The present invention relates generally to memory integrated circuits. More particularly, the present invention relates to method and apparatus for high speed charging of core cell drain lines in a memory integrated circuit.
Conventional memory integrated circuits include an array of core cells. Each core cell stores one or more bits of information. Each core cell is independently addressable for writing and reading data. Each core cell includes one or more transistors suitable for retaining data. Each core cell is located at the intersection of a row or word line and a column or bit line, with a drain of one transistor coupled to a bit line. By applying appropriate voltages to the word line and the bit line, the data may be written in the core cell. By applying an appropriate word line voltage and selecting an appropriate bit line using decoding transistors, the current in the core cell may be detected to read the state of the data stored in the core cell. Common memory device types include flash, EPROM, EEPROM and others.
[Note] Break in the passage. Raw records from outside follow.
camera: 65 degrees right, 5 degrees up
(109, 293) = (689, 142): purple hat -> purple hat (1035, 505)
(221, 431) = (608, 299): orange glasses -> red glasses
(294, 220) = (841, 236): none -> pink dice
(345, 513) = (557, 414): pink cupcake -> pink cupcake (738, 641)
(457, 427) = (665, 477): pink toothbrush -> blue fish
In reading the data in core cells, a large amount of time has been required to charge the capacitance associated with the drain of the core cell. This large drain capacitance is due to the large number of transistors coupled to the column line; capacitance due to routing the column line over other devices and the substrate; and the capacitance of the decoding transistors. Charging the drain line or bit line is a necessary part of sensing the state of the stored data in the selected core cell.
Sensing occurs by detecting a voltage change on the drain line. In one example, the drain line is charged to 0.5 volts. The desired core cell is selected by asserting its word line to a read voltage. This causes the core cell transistor to conduct a relatively low current (if it has been programmed) or a relatively high current (if it is un-programmed). The low current will cause a deflection in the bit line voltage to, for example, 0.55 volts. The high current will cause a bit line voltage deflection to 0.45 volts, for example. The sensing circuit must be able to reliably sense the voltage deflection of 0.05 volts. To minimize the time required to sense the state of the core cell, which is a key design goal for a memory device, the time required to charge the drain line to should be minimized.
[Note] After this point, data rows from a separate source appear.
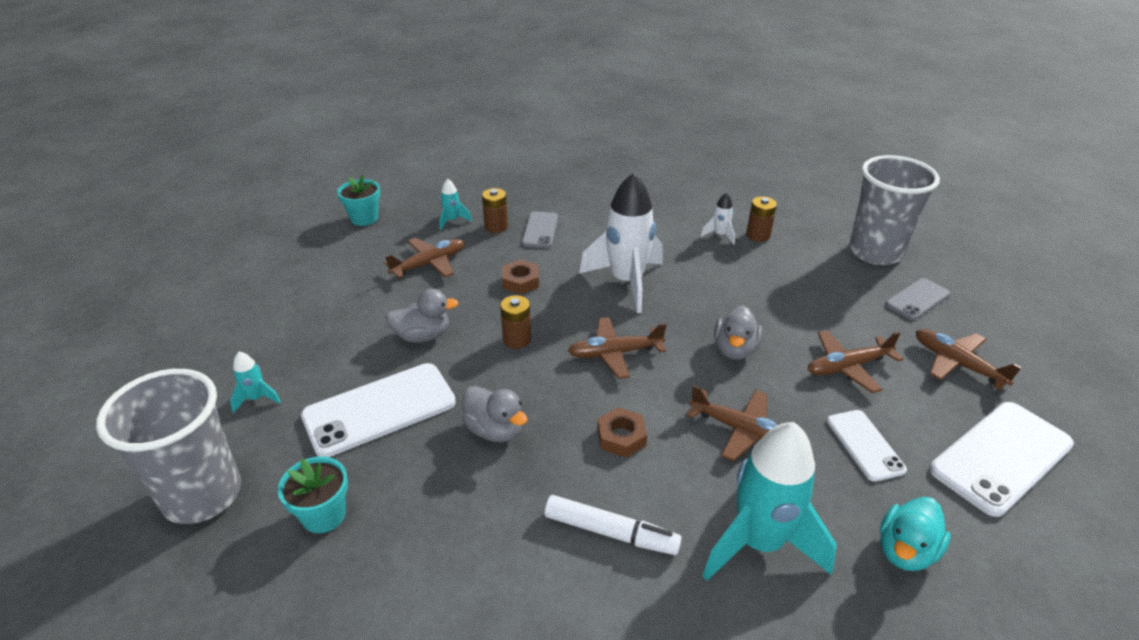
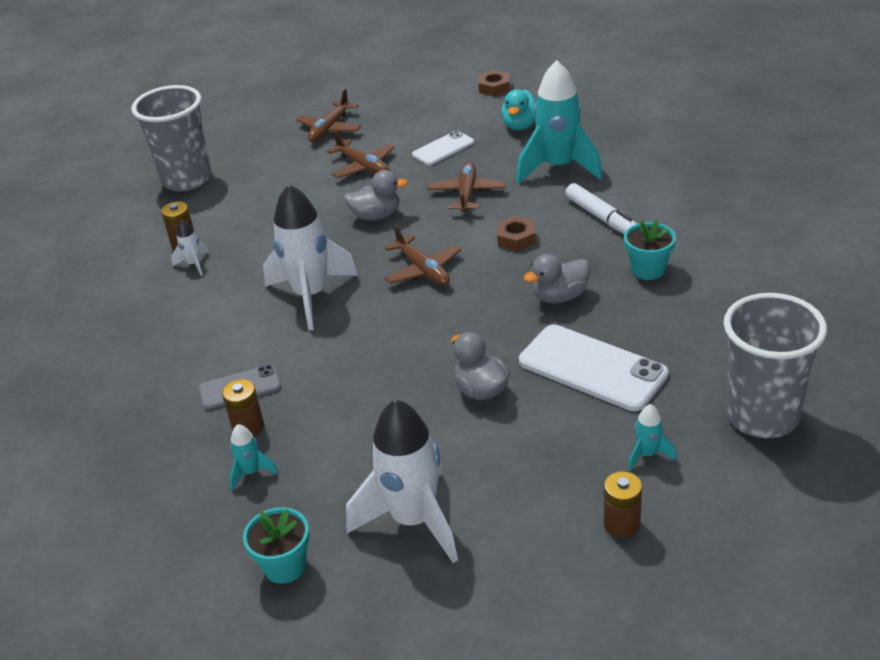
camera: 110 degrees left, 0 degrees up
(324, 515) = (711, 341): turquoise flower pot -> turquoise flower pot (648, 269)
(339, 269) = (414, 520): none -> white rocket
(429, 264) = (357, 446): brown plane -> none
(495, 430) = (559, 297): grey duck -> grey duck turned 135 degrees counterclockwise
(517, 339) = (443, 329): brown battery -> brown battery (621, 524)
(520, 281) = (350, 363): brown nut -> brown nut (494, 87)
(611, 532) = (601, 217): white marker -> white marker turned 150 degrees clockwise
(905, 551) = (520, 125): turquoise duck -> turquoise duck turned 90 degrees clockwise
(917, 299) = (253, 152): grey phone -> none
(1001, 457) = (417, 107): white phone -> none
In previous designs, the drain line or bit line has been charged using a circuit of ratioed transistors. These transistors are part of the sensing circuit. By selecting the relative sizes of the transistors as well as other physical properties, the precharge voltage (0.5 volts in the example above) can be set. The transistors are coupled to a selected bit line and given time to charge up the associated capacitance.
However, this previous charging circuit has required a design trade off. If the transistors are sized relatively small, a large voltage deflection (i.e., greater than the 0.05 volt deflection in the example above) is created. This improves the sense margin for the memory device, thereby improving its rejection of noise and its reliability. However, the small sized transistors are relatively weak and can not conduct enough current to rapidly charge the drain line. On the other hand, if the sizes of the transistors are increased to increase their current drive and shorten the charging time for the drain line, the voltage deflection during sensing is reduced (i.e., to less than the 0.05 volt deflection in the example above).
Accordingly, there is a need for a method and apparatus which provides a large voltage deflection on the drain line to maintain an adequate sense margin but which also provides high speed charging of the core cell drain lines.